Over the few years, I have tried many methods to reproduce the flavor of true San Francisco sourdough at home. My goal was to create a bread with equal or superior taste to the famous San Francisco bakeries of Boudin, Parisian, and Colombo. This article describes the process that I have developed that will produce excellent results in any home kitchen. My method is relatively simple, and if you currently bake any kind of yeast breads, you should have little difficulty following my recipe. While the start to finish time of baking this bread takes about 36 hours, there is very little to do most of this time.

Start with a Starter

Regular breads are made with commercial or engineered yeast. Sourdough breads are made from a starter. The starter (or sometimes called a sponge) is a flour and water mixture that contains the yeast used to rise the bread. You need a starter to make sourdough bread. To create a starter, you must first obtain some yeast. The only way to bake real San Francisco sourdough bread is to use a yeast culture from San Francisco. You can purchase dried yeast starters at some gourmet cook shops or larger health food stores. If you are associated with a cooking school or club, you might be able to get a bit of someone else's starter to start your own. On the net, Sourdoughs International sells various starters from around the world which I find are excellent. In any case, you cannot bake authentic San Francisco sourdough bread with just any sourdough starter, and certainly not with one derived from commercial yeast like Red Star or Fleischmann's.

It will take 24-36 hours to make a loaf, so plan ahead. I usually prepare my starter on Friday morning before work for bread that will be ready for Saturday's dinner. If you need more details on the ins and outs of sourdough starters, see my web page The Care and Feeding of Sourdough Starters before proceeding. If you're already baking sourdough but are having difficulties, see my sourdough FAQ for answers to common problems.

Sourdough Starter

About a day and a half before bake time, remove your starter from the refrigerator. If it has some brown liquid on top (the "hooch" or alcohol layer) the starter is over fermented and needs to revived. Dump out all of it leaving about an inch of starter in the bottom of the jar. If the starter has been in refrigerator for a 3 weeks or more, Dump out all the starter except the amount clinging to the inside of the jar.

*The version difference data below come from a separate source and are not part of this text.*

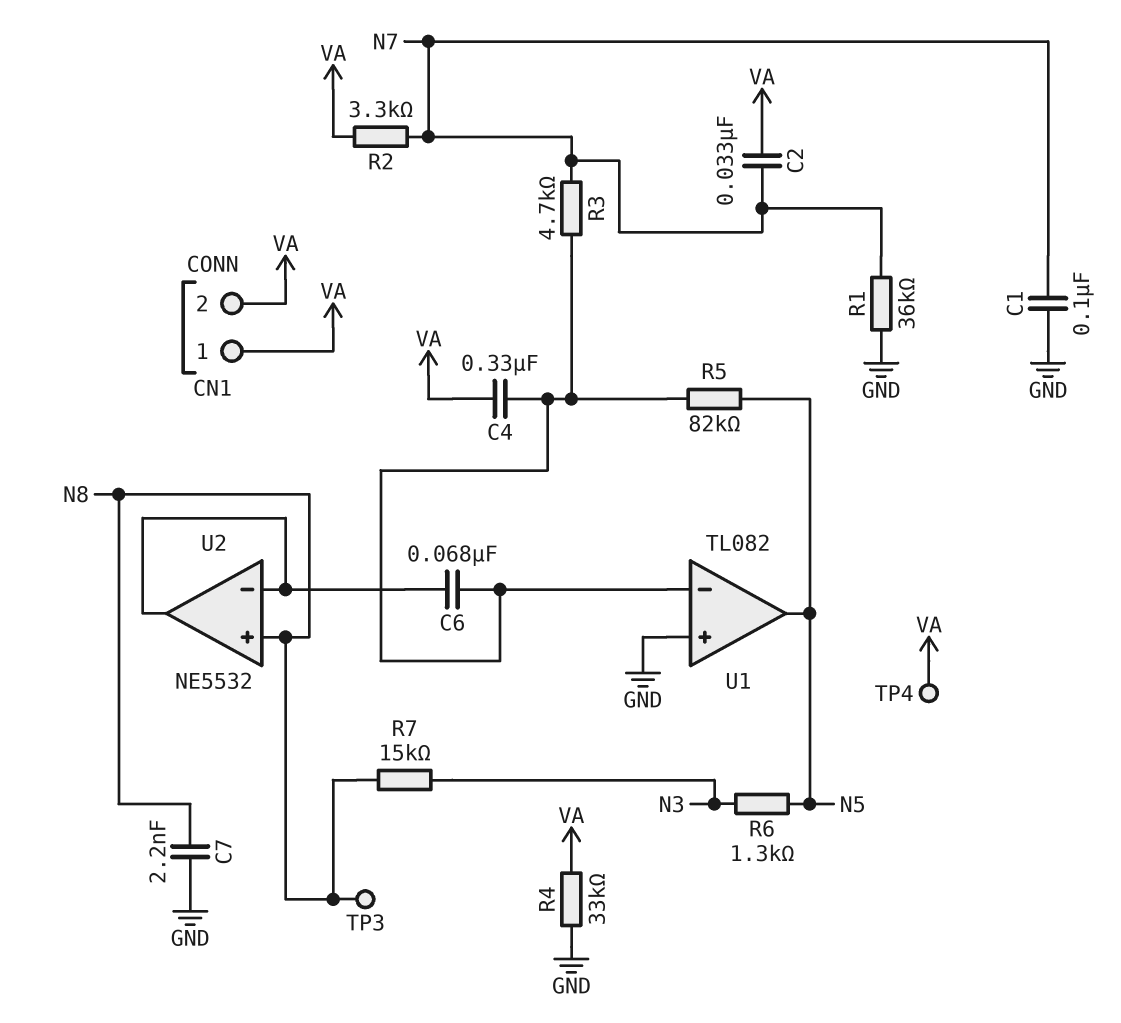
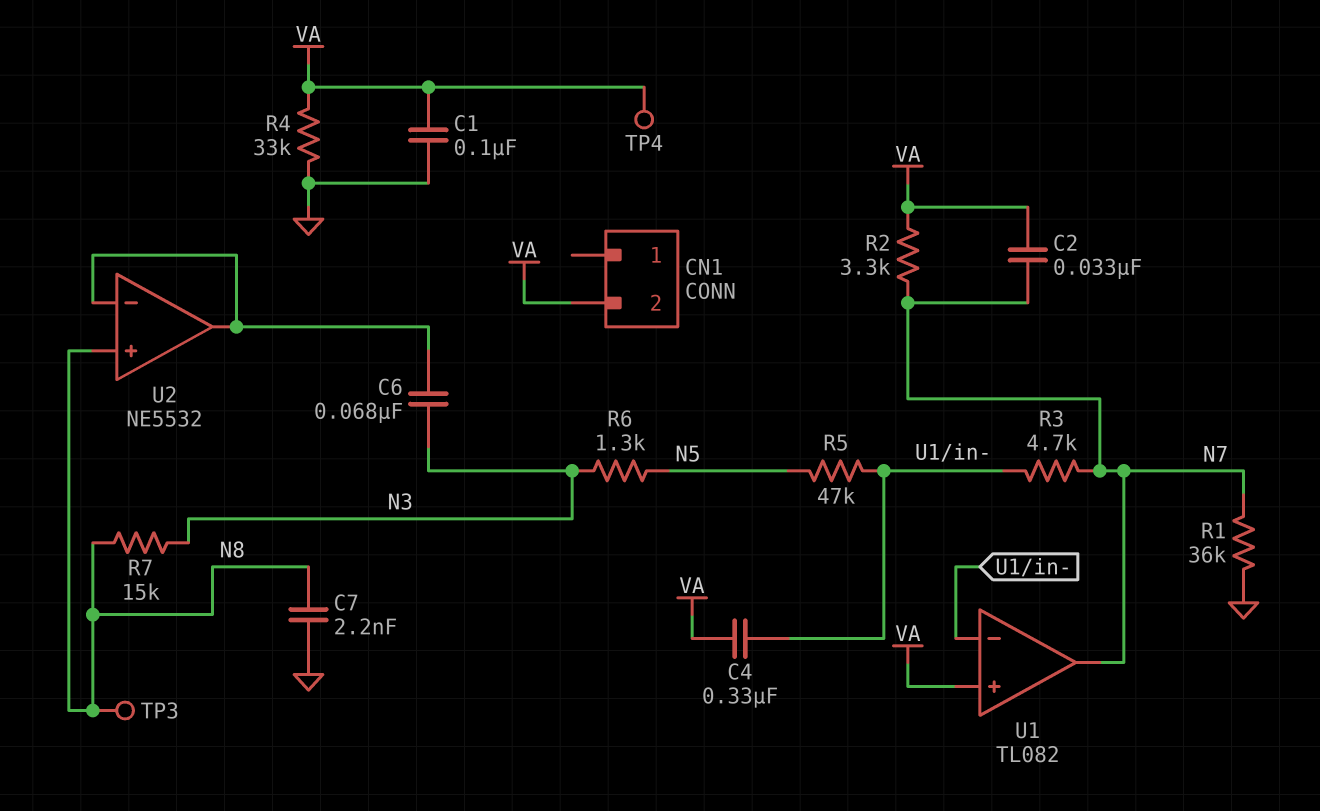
C1: 100nF (GND, N7) -> 100nF (GND, VA)
C6: 68nF (U1/in-, U2/in-) -> 68nF (N3, U2/in-)
CN1 pin 1: VA -> none
R5: 82k (N5, U1/in-) -> 47k (N5, U1/in-)
U1 pin in+: GND -> VA
U1 pin out: N5 -> N7

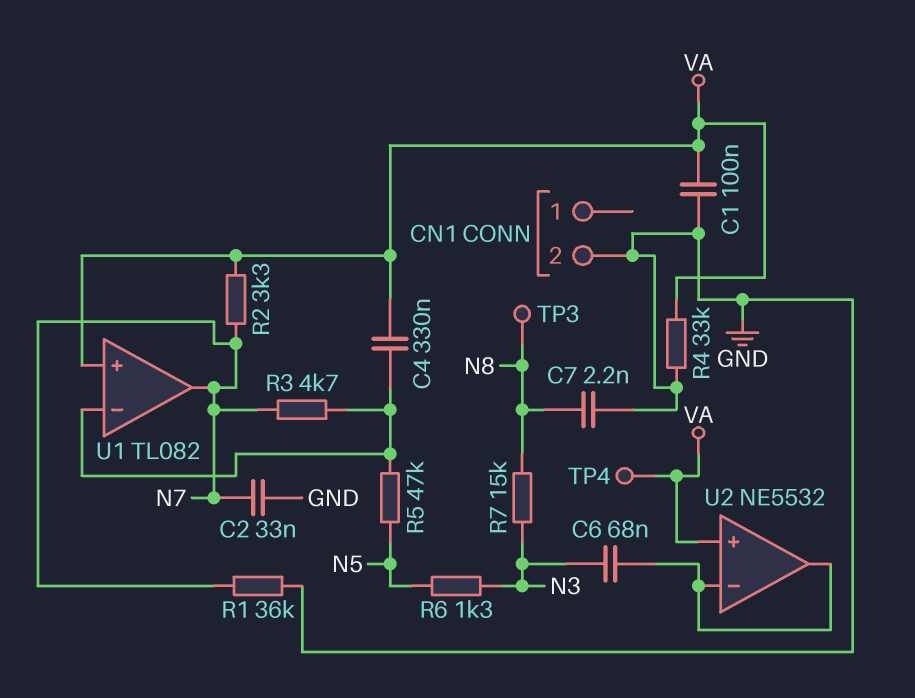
C2: 33nF (N7, VA) -> 33nF (GND, N7)
CN1 pin 2: VA -> GND
U2 pin in+: N8 -> VA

  • - 1 cup (125 kg) of bread flour
  • - 3/4 - 1 cup (250 ml) of warm water

Stir the mixture for a few minutes using a wooden or plastic spoon (never use metal bowls or utensils with yeast). The idea is to get lots of air into the mixture, which will help the yeast develop. The starter should wind up having the consistency of pancake batter.

You need to "proof" the starter, which is simply placing it in a dark place and letting it ferment. You can do this on the kitchen counter by covering the jar with a dark colored cloth or hand towel. For the first time using a brand new starter, it's best to use higher temperatures around 32C (90F) to prevent local yeast from contaminating the starter.

Starter at its peak

The starter needs to ferment for several hours. If you are familiar with sourdough baking, you know that sourdough starters have a "peak" in their bubbly activity, then tend to go flat or dormant after that. For best results, you want to ferment your starter right up to its peak. Depending upon how strong or weak your initial starter is plus temperature, the peak might take anywhere from 2 to 8 hours. With a new starter, check it every few hours or so to get an idea of when your starter reaches its peak. Don't worry if you are too early in the peak. But too late, and your bread won't rise enough. If you see lots of tiny bubble on the surface of the starter, it is ready to use.